Climate change threatens our oceans and many of the species that inhabit them.
Seals share the marine and terrestrial environment during their life cycle and are therefore affected by changes in both environments. In fact, neither the rarest nor the most abundant seal species are spared from the climate threat. Do you know why?
Some of the factors that seem likely to affect these species are:
- Over the last 50 years, changes in weather patterns have led to an increase in extreme events such as heat waves, storms or increased rainfall intensity. These events may have consequences for these species that live between the sea and the land. While the increase in temperature may be an advantage for more northern species, extreme weather events in colder areas may affect the thermoregulatory response to combat heat loss, or may lead to overheating of pups in warmer areas.

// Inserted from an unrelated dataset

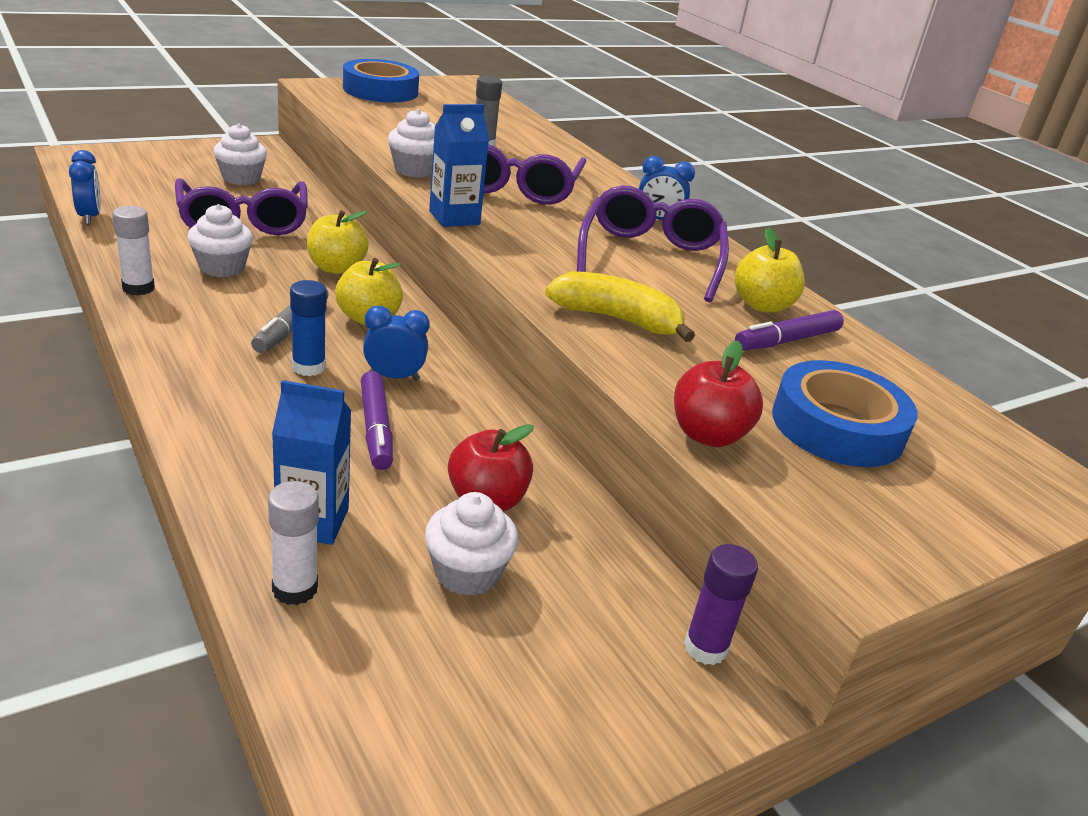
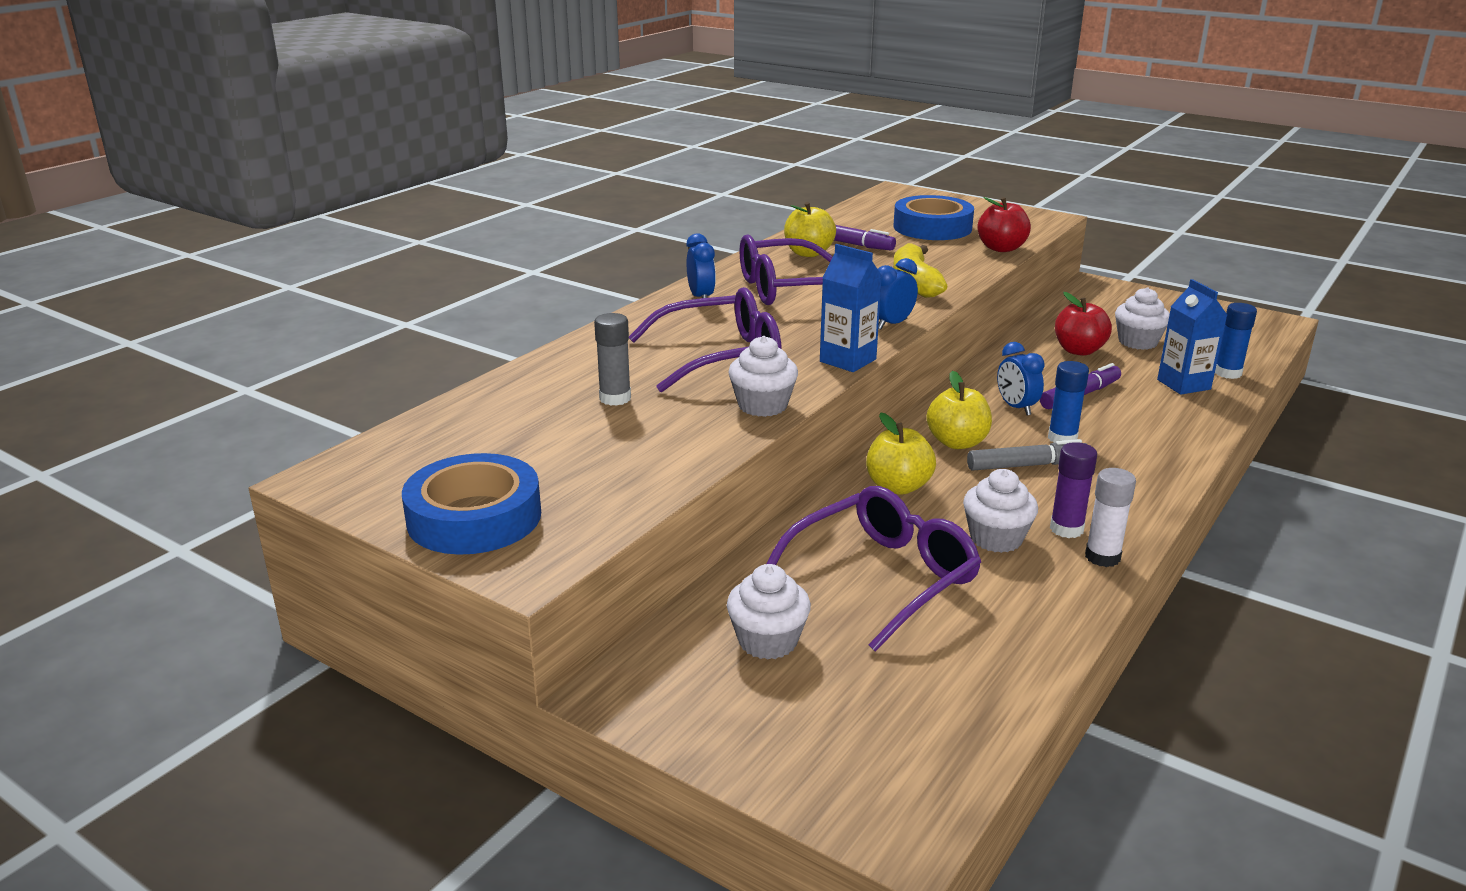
camera: 110 degrees left, 5 degrees down
(89, 217) = (1040, 675): blue clock -> blue clock (892, 324)
(295, 589) = (1228, 373): white glue stick -> blue glue stick
(705, 648) = (1081, 291): purple glue stick -> purple glue stick (1066, 529)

- Climate change may lead to the disappearance of many of the resting areas, either by flooding or by melting of glaciers or frost zones that they use for resting, mating or breeding and which may also favour competition between seal species using similar resources.
- It can also lead to large-scale changes in prey availability and increased interspecific competition with other species, reducing survival or reproductive capacity. In the absence of prey, mothers may not produce enough milk, which hinders the successful survival of the offspring. In fact, most offspring tend to die from nutritional deficiencies.

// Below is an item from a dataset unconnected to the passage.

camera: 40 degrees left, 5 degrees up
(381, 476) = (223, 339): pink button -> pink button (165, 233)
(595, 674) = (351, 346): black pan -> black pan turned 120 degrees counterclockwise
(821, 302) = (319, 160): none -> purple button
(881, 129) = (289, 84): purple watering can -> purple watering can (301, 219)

- Rising sea temperatures or increased runoff may favour the biotransformation of pollutants, making them much more accessible and entering the food web.
- Climate change favours shifts in the range of pathogen species; which can alter host-parasite dynamics, life cycle changes, increased virulence and unpredictable disease patterns. In addition, climate-mediated physiological stress coupled with increased exposure to environmental contaminants compromises host immune function and thus increases the occurrence of opportunistic diseases.
- As sea ice decreases, new shipping routes are established, or accessibility to remote areas increases, leading to increased vessel and human traffic. This will lead to increased noise, chemical or biological pollution.
These species also face multiple anthropogenic stressors that may negatively affect some seal populations and species. Efforts need to be coordinated with a spatially explicit management approach that includes population-specific responses to known stressors.
Although most of the seals species in Eurooe are distributed in northern latitudes, on the Iberian coasts three species can be observed and some others appear very sporadically. The common seal and the grey seal are the most frequent, usually stray individuals that appear during the winter months.
However, It is also possible that the extinct monk seal, living in Greece and Turkey but which has disappeared from the western Mediterranean coast, may soon be reintroduced to Fuerteventura island (Canary Island), serving as a link to connect the Mauritanian and Madeiran populations. An opportunity for the conservation of this meridional endangered species.